Implementing such “transparency” strategies in practicable and ethical ways necessitates new tactics. First, especially given their small numbers, journalists concerned about religious liberty should devote far more energy to investigative journalism. While opinion journalism is valuable, investigative journalism that exposes fresh facts, and is conducted with analytical acumen, ultimately has greater social usefulness in the current environment.
Second, religious liberty advocates should know the culture of government bureaucracies and their byzantine organizational charts so they can frame requests for government information with laser-like precision. Staff expertise is readily available at regional government depository libraries.

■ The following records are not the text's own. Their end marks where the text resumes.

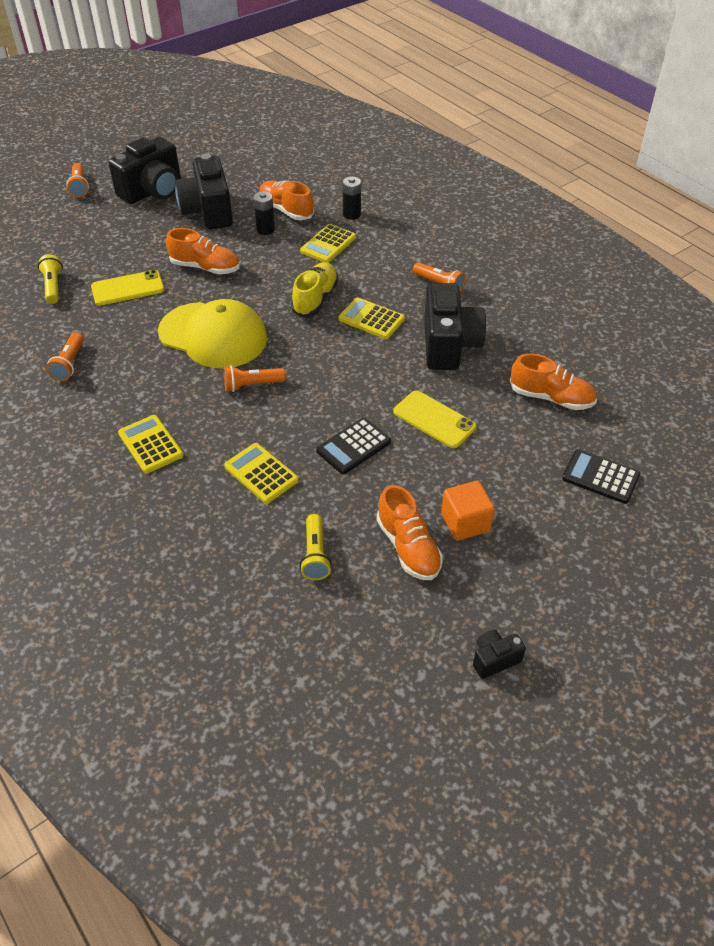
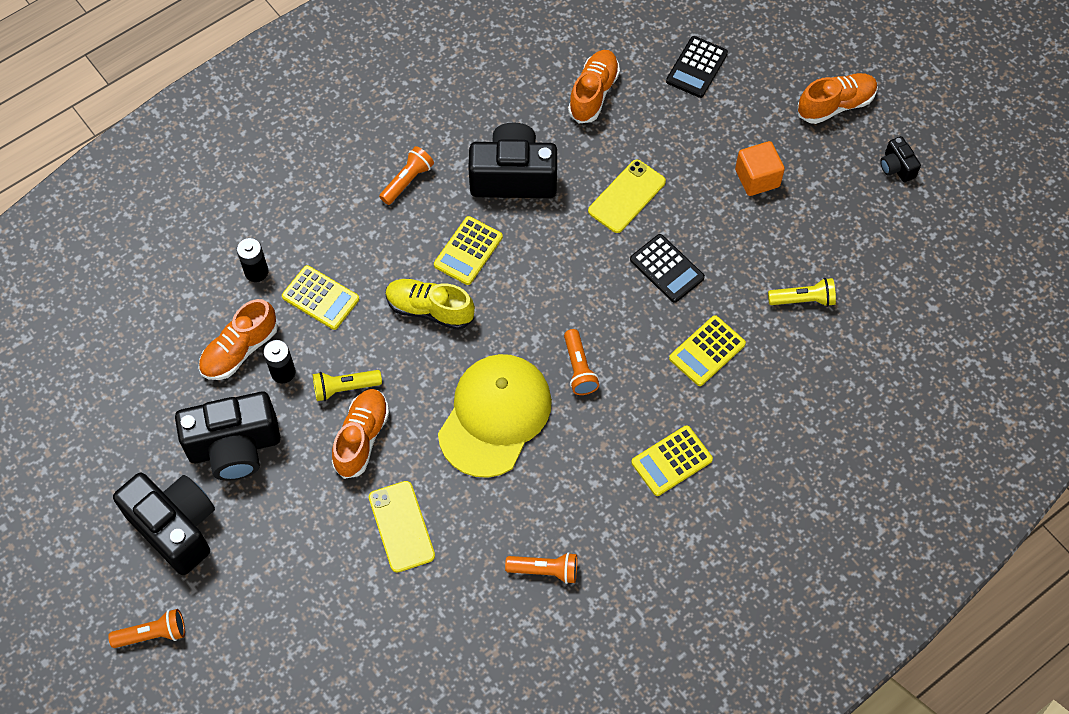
camera: 90 degrees left, 15 degrees up
(53, 286) = (394, 621): yellow flashlight -> yellow flashlight (345, 388)
(408, 547) = (789, 224): orange shoe -> orange shoe (835, 105)

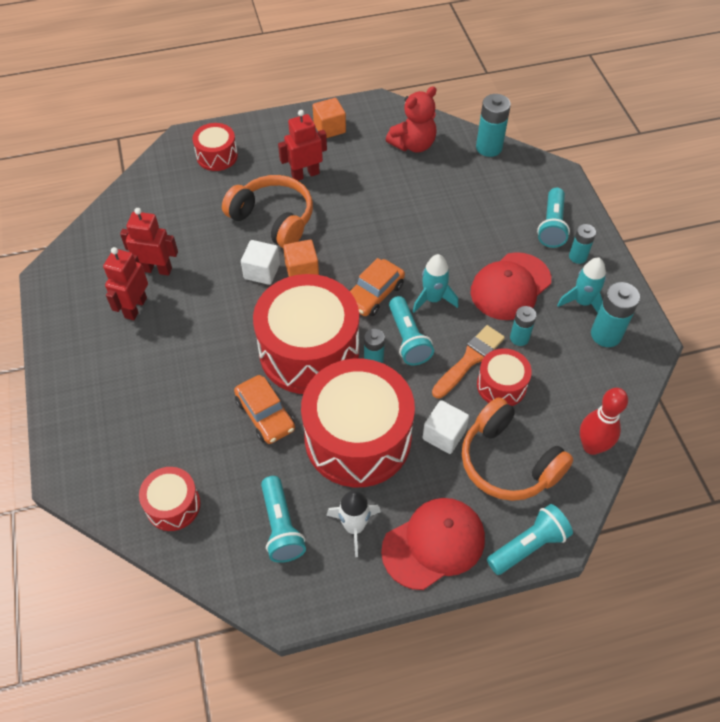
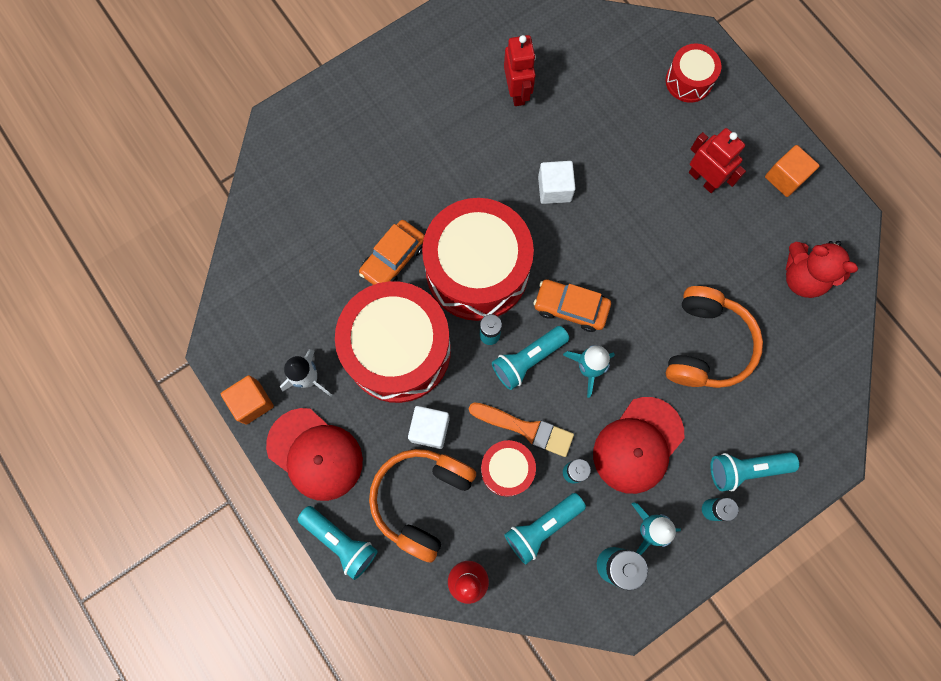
camera: 70 degrees right, 20 degrees up
(135, 307) = (465, 94): red robot -> none
(173, 505) = (279, 219): red drum -> none
(273, 219) = (626, 172): orange headphones -> orange headphones (706, 345)
(281, 526) = (289, 316): turquoise flashlight -> turquoise flashlight (542, 527)
(302, 271) = (571, 226): orange cube -> orange cube (252, 402)
(489, 148) = (838, 364): turquoise battery -> none
(510, 286) = (638, 445): red cap -> red cap turned 75 degrees counterclockwise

Third, if information transparency is more achievable at the state, county, or municipal levels than at national ones, defenders of religious freedom should advocate comparable levels of transparency for the latter. I asked ADF to comment on its use of FOIA requests. Their reply suggests that state and local information does not pose difficulties of the kind mentioned above: “Generally, we at ADF rely on FOIA requests quite frequently to help us identify religious freedom violations. We rarely invoke the Federal FOIA because most of our cases involve state and local governmental entities. We generally have not had any problems with these. Governmental entities respond relatively quickly and if the request is too broad, they ask you to narrow it to save time and money. There are certainly exceptions, and governments can be quite obstinate in releasing documents sometimes. But that can usually be taken care of with threatening a lawsuit for noncompliance with the statute.”

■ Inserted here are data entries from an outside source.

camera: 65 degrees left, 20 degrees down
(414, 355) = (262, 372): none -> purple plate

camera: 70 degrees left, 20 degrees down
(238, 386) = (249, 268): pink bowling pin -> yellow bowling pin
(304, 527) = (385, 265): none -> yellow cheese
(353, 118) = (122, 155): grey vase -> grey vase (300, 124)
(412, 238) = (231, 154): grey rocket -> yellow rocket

Fourth, religious liberty advocates should lobby Congress for greater access to information relating to the First Amendment’s guarantee of free exercise. Also, when they encounter FOIA-related problems, they should appeal to the Office of Government Information Services, which describes itself as “the federal FOIA ombudsman.” Furthermore, the current wave of FOIA requests that bear on religious liberty provides a “data set” to monitor whether agencies unreasonably invoke regulations that permit the non-fulfillment of FOIA requests (including IRS FOIA exemptions). More generally, religious liberty advocates should chronicle how the “transparency” ideals of the current administration were subverted. Patrice McDermott of “openthegovernment.org” noted that “on his first full day in office, President Obama issued a Memorandum on Transparency and Open Government calling on his administration to develop recommendations that would ‘establish a system of transparency, public participation, and collaboration.'” She claims that this initiative had a “basis in extant law and regulation.” What happened?

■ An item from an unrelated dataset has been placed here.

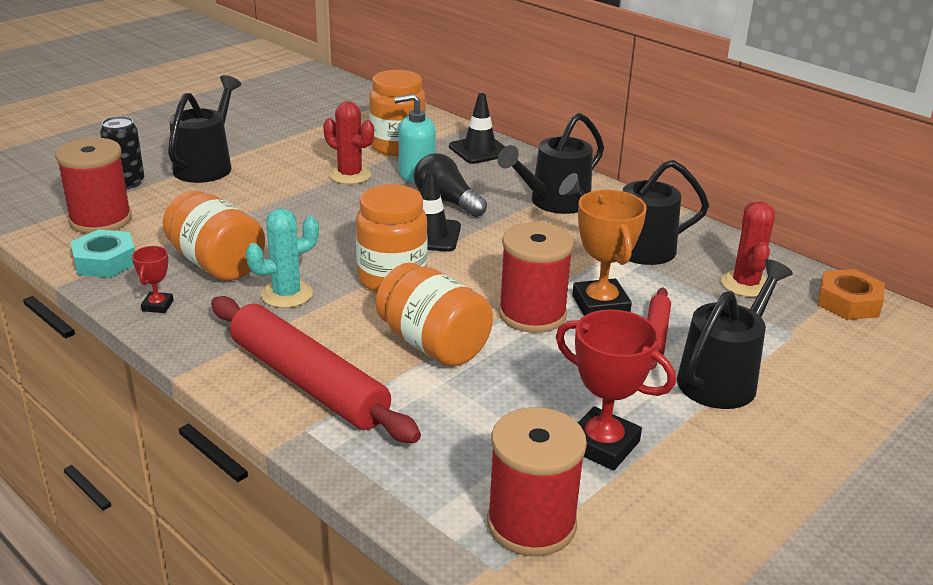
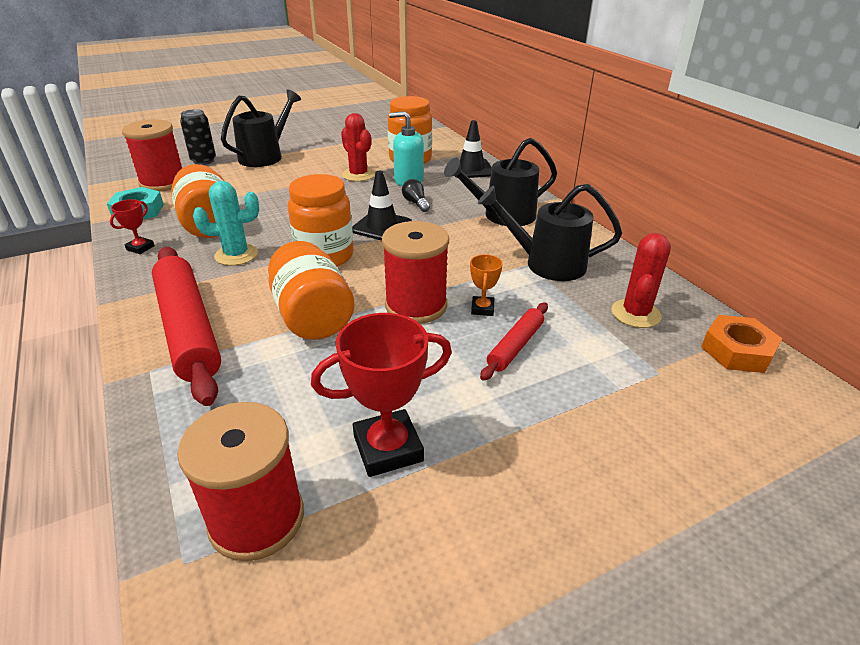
camera: 20 degrees right, 5 degrees up
(447, 201) = (416, 203): black light bulb -> black light bulb, size x0.59
(600, 305) = (482, 309): orange trophy -> orange trophy, size x0.52
(602, 445) = (388, 448): red trophy -> red trophy turned 75 degrees counterclockwise
(723, 377) = (556, 403): black watering can -> none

Finally, religious liberty advocates need a healthy skepticism about facts and inferences in news stories, whatever their source, and learn to do independent research and confirmation. As always, political enthusiasms and passions can undermine objectivity.
While other mechanisms are available to religious liberty advocates, e.g. legal, political, lobbying, journalism, and the ballot box, access to reliable government information greatly helps their effective use. Religious liberty can fully flourish only if the public understands the internal policies of government bureaucracies, as well as the political, financial, and lobbying influences on them.